I feel perhaps my best option is to go asap, and I think I just have to let DS go if that is what he wants. But he always always will have a home with me, even if he does not want it. Maybe that is the wrong approach, though.

OP posts:
bastardkitty · 22/11/2017 21:18

It sounds like a very healthy approach to me.

keeponworking · 22/11/2017 21:23

I wasn't attempting to criticise you OP - or indeed to say that you aren't wrong about the fact that the courts are often a bunch of twats when it comes to safeguarding children. The entire protection of children in this country is absolutely shite - no coincidence me thinks that the majority of people who made up these laws are men (and a great many of them paedophiles - but I digress).

I do wonder though if after all these years of the horrible treatment you've had that you possibly (and again, I'm not accusing) not realised the effect - or are you saying there has been no effect (which I can't imagine).

Were S/S ever involved? Would it, on this occasion (if they haven't been before), be a good idea to get them involved?? Build your case and have their professional opinion with you in court around contact??

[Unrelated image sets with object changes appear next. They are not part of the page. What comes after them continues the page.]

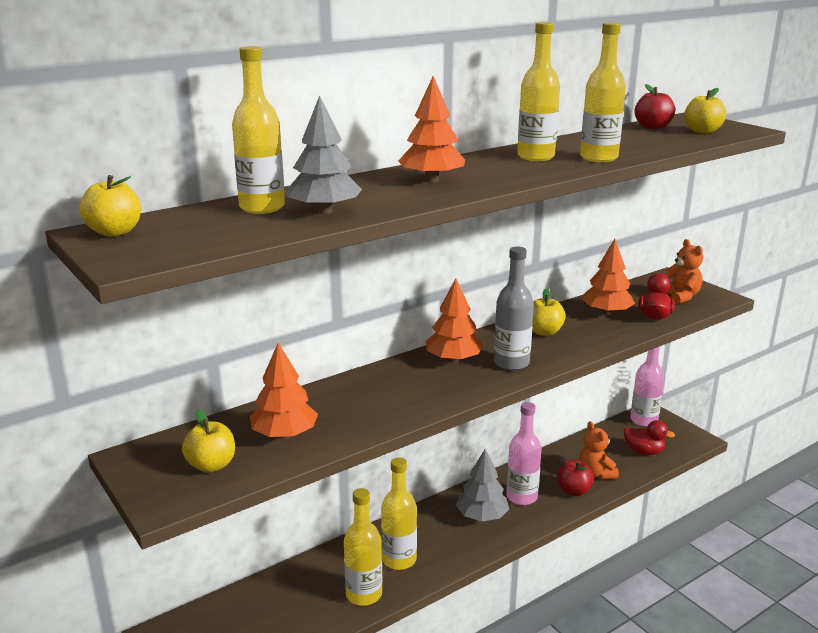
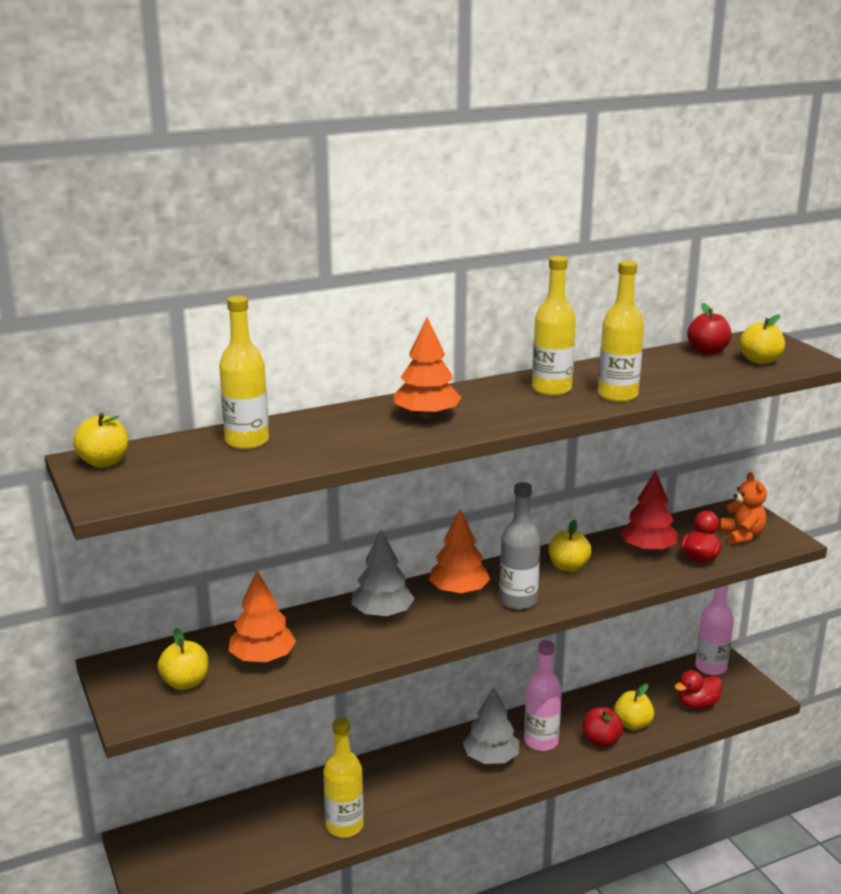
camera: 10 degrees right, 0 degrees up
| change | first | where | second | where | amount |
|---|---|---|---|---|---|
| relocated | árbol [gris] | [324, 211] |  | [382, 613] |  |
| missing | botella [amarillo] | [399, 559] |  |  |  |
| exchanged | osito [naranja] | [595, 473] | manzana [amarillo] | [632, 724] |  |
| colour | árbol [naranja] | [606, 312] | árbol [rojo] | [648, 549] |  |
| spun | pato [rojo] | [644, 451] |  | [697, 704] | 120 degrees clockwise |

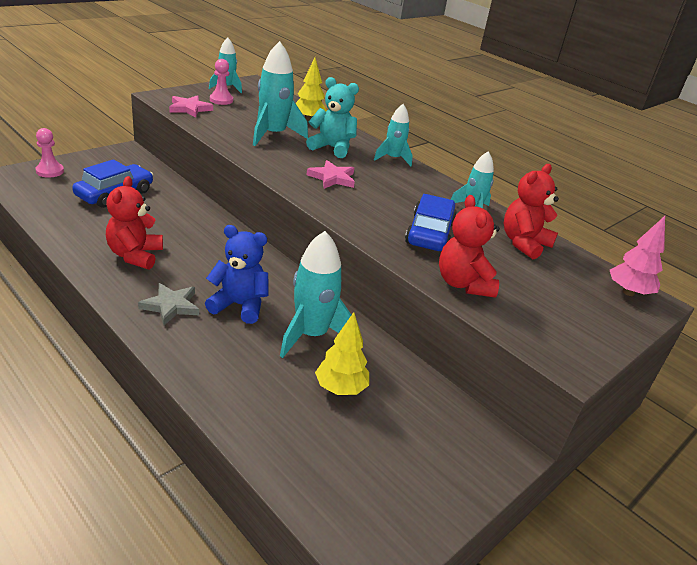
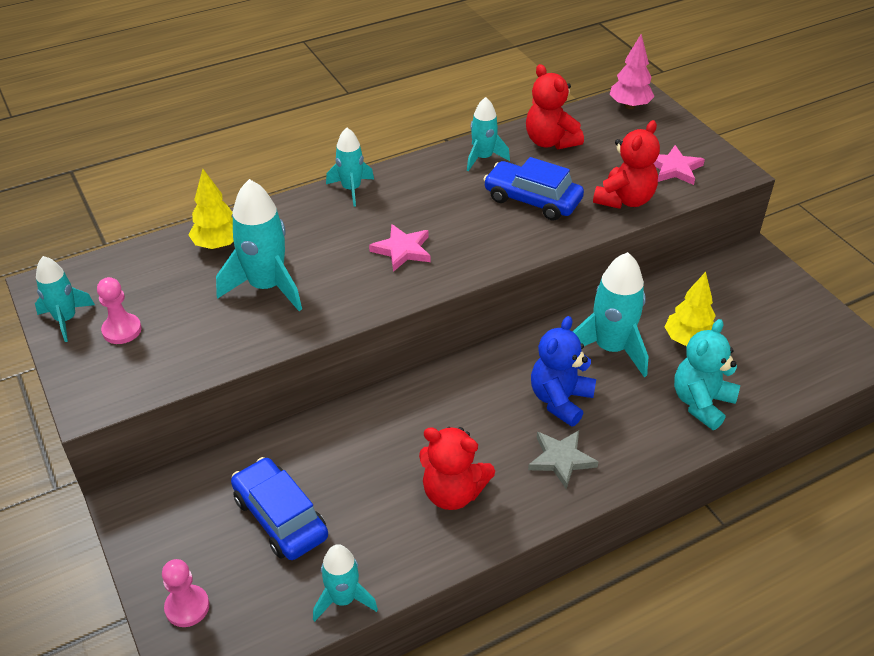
camera: 70 degrees left, 10 degrees up
| change | first | where | second | where | amount |
|---|---|---|---|---|---|
| relocated | estrella [rosa] | [189, 108] |  | [674, 169] |  |
| relocated | osito [turquesa] | [332, 148] |  | [701, 403] |  |
| spun | osito [rojo] | [463, 284] |  | [624, 200] | 60 degrees counterclockwise |
| appeared |  |  | cohete [turquesa] | [343, 599] |  |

keeponworking · 22/11/2017 21:26

OP he's only entitled to see them if he's not a source of fear, misery, violence, emotional abuse. If he is, then he's not entitled to anything. Again, I understand what you say about the courts - but what's the priority here for you?

Get DS (and yourself) away from this horrible person or get yourself (only) away from this person? What do you want to be the outcome at this point?

darkestevening · 22/11/2017 21:29

Thanks, kitty

Keepon, thank you. It's impossible to say what the effects are and to pinpoint them.

Re SS, no, they have never been involved. My husband is an educated and professional man. Before anyone jumps on me, again, I have to point out the realities. Overwhelmingly, SS are not even remotely interested in what goes on behind middle class doors and they are themselves more likely to be intimidated and impressed by middle class parents.

Nor would I get SS involved. But thank you.

OP posts:
darkestevening · 22/11/2017 21:30

Keepon - but that is your opinion, it is an opinion I agree with, but it is not the law.